Awwwww Nessie, so you wouldn't help me out and save my life:confused:

BENESSE
02-08-2013, 10:59 AM
Awwwww Nessie, so you wouldn't help me out and save my life:confused:

I'd do a whole lot of praying for you, bro. God does work in mysterious ways.

Wildthang
02-08-2013, 11:04 AM
I'd do a whole lot of praying for you, bro. God does work in mysterious ways.

Haaaa, thanks Nessie! So I take it that you have heard the old joke about snake bites eh?

BENESSE
02-08-2013, 11:28 AM
Haaaa, thanks Nessie! So I take it that you have heard the old joke about snake bites eh?

I've heard something that wasn't a joke to the innocent bystander.
What's the joke?

kyratshooter
02-08-2013, 11:45 AM
I'd do a whole lot of praying for you, bro. God does work in mysterious ways.

I would take issue with the attempt to pray against God's just retribution!

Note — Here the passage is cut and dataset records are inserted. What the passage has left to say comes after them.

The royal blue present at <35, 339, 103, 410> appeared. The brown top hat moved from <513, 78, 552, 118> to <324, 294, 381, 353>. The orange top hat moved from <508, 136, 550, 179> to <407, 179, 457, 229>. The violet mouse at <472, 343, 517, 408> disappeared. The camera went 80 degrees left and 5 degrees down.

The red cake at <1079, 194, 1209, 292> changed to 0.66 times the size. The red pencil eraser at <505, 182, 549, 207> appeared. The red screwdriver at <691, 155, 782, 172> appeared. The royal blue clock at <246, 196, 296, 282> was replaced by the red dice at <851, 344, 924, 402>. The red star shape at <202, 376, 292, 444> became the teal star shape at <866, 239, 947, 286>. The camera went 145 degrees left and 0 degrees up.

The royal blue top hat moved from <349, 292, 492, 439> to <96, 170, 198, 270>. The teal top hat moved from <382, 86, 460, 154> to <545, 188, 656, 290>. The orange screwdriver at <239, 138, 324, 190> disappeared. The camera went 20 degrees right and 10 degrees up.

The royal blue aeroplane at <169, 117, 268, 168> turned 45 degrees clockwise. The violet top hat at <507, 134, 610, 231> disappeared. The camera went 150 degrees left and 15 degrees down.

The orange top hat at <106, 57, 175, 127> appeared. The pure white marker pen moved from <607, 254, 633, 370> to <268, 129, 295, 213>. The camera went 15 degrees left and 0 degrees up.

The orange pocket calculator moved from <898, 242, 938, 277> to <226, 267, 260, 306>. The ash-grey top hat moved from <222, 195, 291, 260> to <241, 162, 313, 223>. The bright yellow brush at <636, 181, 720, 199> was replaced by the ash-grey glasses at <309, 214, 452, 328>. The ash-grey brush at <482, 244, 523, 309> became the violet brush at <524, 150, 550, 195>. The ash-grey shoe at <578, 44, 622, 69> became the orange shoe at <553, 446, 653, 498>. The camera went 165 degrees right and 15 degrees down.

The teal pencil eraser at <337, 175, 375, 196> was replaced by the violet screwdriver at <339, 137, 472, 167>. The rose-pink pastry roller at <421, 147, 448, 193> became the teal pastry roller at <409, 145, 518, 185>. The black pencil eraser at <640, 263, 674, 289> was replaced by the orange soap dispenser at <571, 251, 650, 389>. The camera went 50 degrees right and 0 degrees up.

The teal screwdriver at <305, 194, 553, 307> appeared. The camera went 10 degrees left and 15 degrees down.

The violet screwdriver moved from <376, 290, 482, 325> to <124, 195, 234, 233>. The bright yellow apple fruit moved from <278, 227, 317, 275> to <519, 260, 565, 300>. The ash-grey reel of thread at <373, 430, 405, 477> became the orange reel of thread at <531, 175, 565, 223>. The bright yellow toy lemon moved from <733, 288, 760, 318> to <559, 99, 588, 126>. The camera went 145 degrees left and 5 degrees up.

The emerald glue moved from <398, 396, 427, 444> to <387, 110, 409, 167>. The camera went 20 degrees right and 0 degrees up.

Woops, we are delving into religion here!

Sorry 'bout that.

WT, the doctor says you're gonna' DIE!

Wildthang
02-08-2013, 02:25 PM
I've heard something that wasn't a joke to the innocent bystander.
What's the joke?

Two guys are out in the desert hiking, and one get's snake bit on his privates. Neither of them knows what to do, so the other guy hikes back to town to get advice from the doctor on how to help his freind.
The doctor tells him to cut a slit at the bite site and suck the poisen out. So the guy hikes back to where his snake bit friend is waiting and reports, the doctor says your gonna die!

crashdive123
02-08-2013, 04:13 PM
Man if there was a copperhead under that big log you would be in deeeeeeeep ........................well you know:scared:

You want him to poop on my latest knife? That just ain't right.

Wildthang
02-08-2013, 04:27 PM
You want him to poop on my latest knife? That just ain't right.

No that's not what I meant Mr Crash!:angry:

entherder
07-28-2013, 07:46 PM
Brilliant! :yes:

LowKey
07-29-2013, 09:01 PM
When looking for wiping materials...now there's another reason to know your native flora. LOL.
Using that shiny 3-leaved stuff might make being bunged up seem like a party.

Rick
07-30-2013, 08:20 AM
Lowkey - I stand by that familiar old saying, "Leaves of three, don't use on me."

Wingman
08-10-2013, 01:05 AM
Great info! Thanks for sharing.

CivilSurvivor
08-11-2013, 06:45 PM
This is smart, a time-saver, and very comfy to use. Not only that but I just gave a shot at making it and it looks great and can hold up to 200 lbs (I assume, because my dad can sit on it O.o) w/ log support.

Great work!

Rick
08-11-2013, 06:49 PM
We always appreciate pics of things made or even tried. It doesn't matter if it comes out good or bad. It's a learning experience for all of us. We have a saying here.....pics or it didn't happen.